S&P Global lifts GE stock rating to ’A-’ on strong demand
Investing.com -- On Tuesday, S&P Global Ratings upgraded the long-term issuer credit rating of General Electric Co. (NYSE: GE ) to ’A-’ from ’BBB+’ due to improved credit metrics and robust demand in the aerospace sector. The firm also raised the issue-level ratings on GE’s unsecured debt to ’A-’ from ’BBB+’. The upgrade reflects GE’s solid operational performance and constructive financial policies, including moderate dividend growth and a measured pace of share repurchases.
The stable outlook from S&P Global Ratings is based on the anticipation that GE will maintain leverage below 2x, with strong commercial aerospace demand driving growth in new engine deliveries and higher-margin maintenance revenues. GE’s commercial segment reported a 13% revenue growth in 2024, despite lower engine deliveries, thanks to a strong services business. Analysts at S&P expect GE’s commercial engine unit deliveries to increase by at least 15% in 2025.
GE’s industry-leading profit margins have shown resilience, with aftermarket services and parts driving profitability. The widely used CFM56 engines and the growing market share of the new LEAP engine model contribute to recurring high-margin business. Despite the transition to new aircraft engine models, GE benefits from industry dynamics that favor its profitability, including the slower displacement of installed engines and older planes remaining in service longer.
The company has emerged as a stand-alone entity in a strong financial position after spinning off its health care and power businesses. At the end of 2024, GE had $13.6 billion in cash and approximately $19 billion in balance sheet debt. The company’s strong operating performance and favorable balance sheet position have resulted in credit measures consistent with the higher rating.

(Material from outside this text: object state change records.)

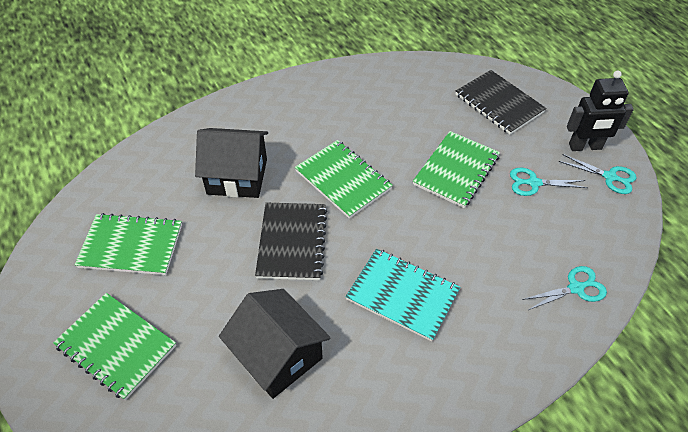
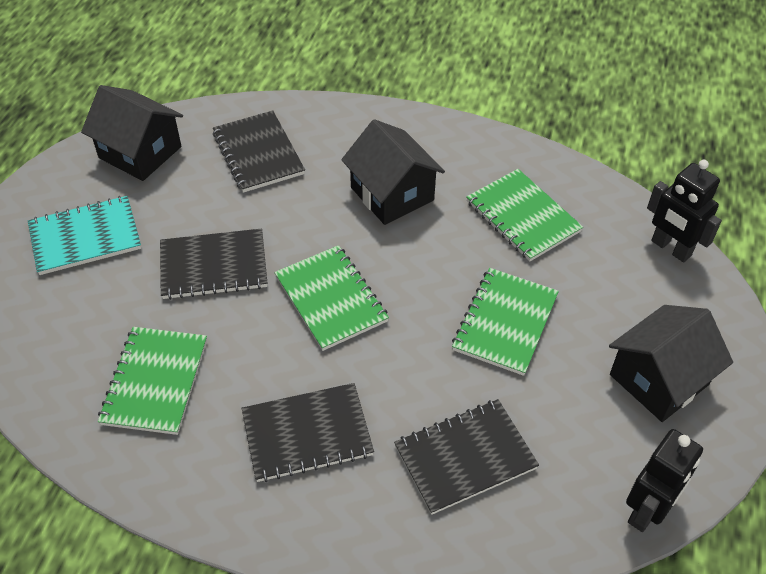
black house: 2 -> 3
black notebook: 2 -> 4
black robot: 1 -> 2
turquoise scissors: 3 -> 0

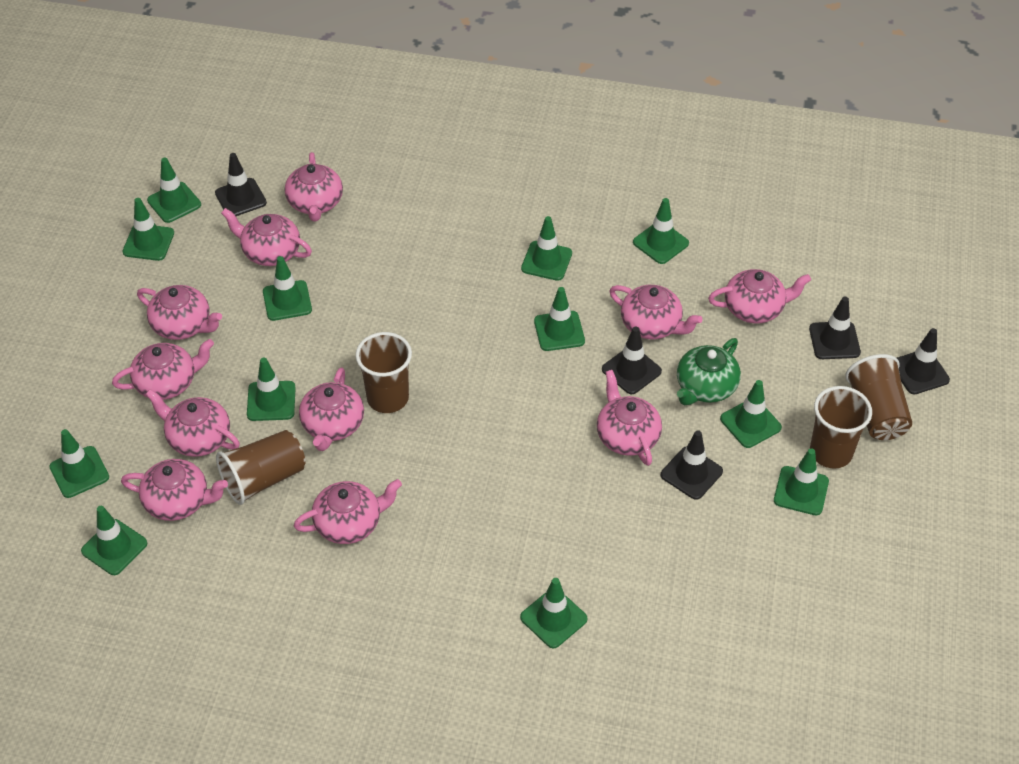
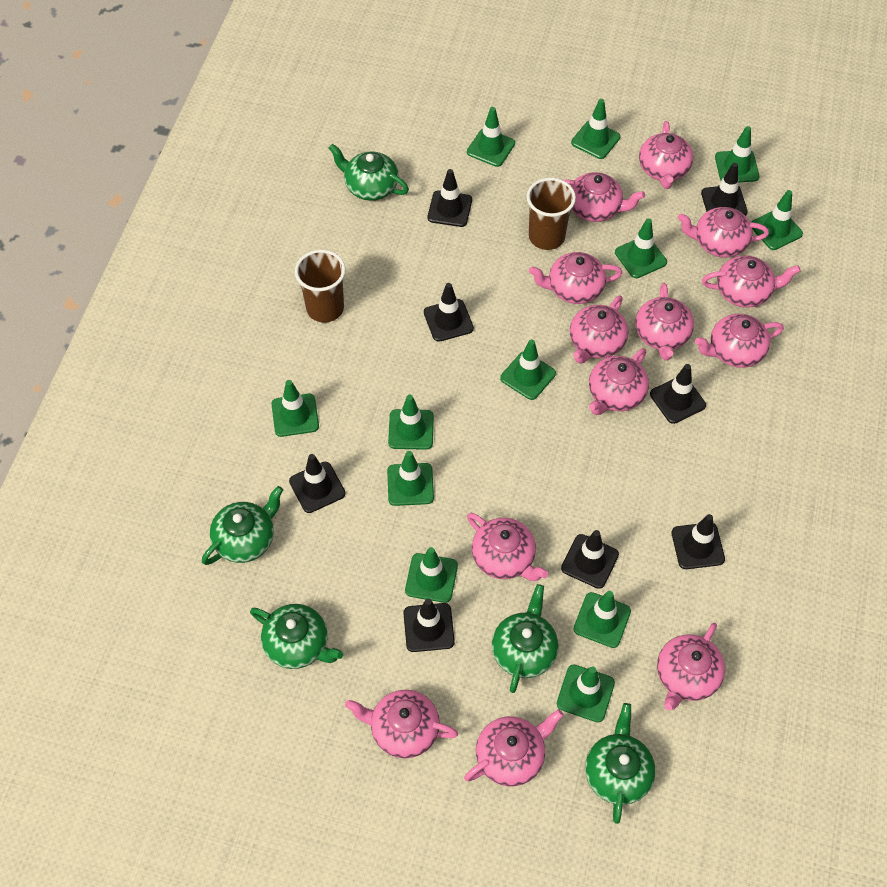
black traffic cone: 5 -> 8
brown cup: 4 -> 2
green teapot: 1 -> 5
pink teapot: 11 -> 13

S&P Global Ratings expects GE to experience strong revenue growth, improving margins, and moderate capital spending requirements, leading to steady positive free operating cash flow. However, management’s guidance for 2025 suggests dividend and share repurchase levels may exceed free cash flow by around $2 billion, indicating that earnings and cash flow growth will primarily drive any improvement in credit measures.
The stable outlook is based on the expectation that GE will maintain its debt leverage below 2x in 2025, supported by ongoing strong demand in the commercial aerospace sector. While the ratings could be lowered if debt leverage significantly exceeds 2x due to weaker-than-expected operating results or more aggressive financial policies, a rating increase is possible if debt leverage sustains well below 1.5x, accompanied by a robust recovery in aerospace and conservative financial policies.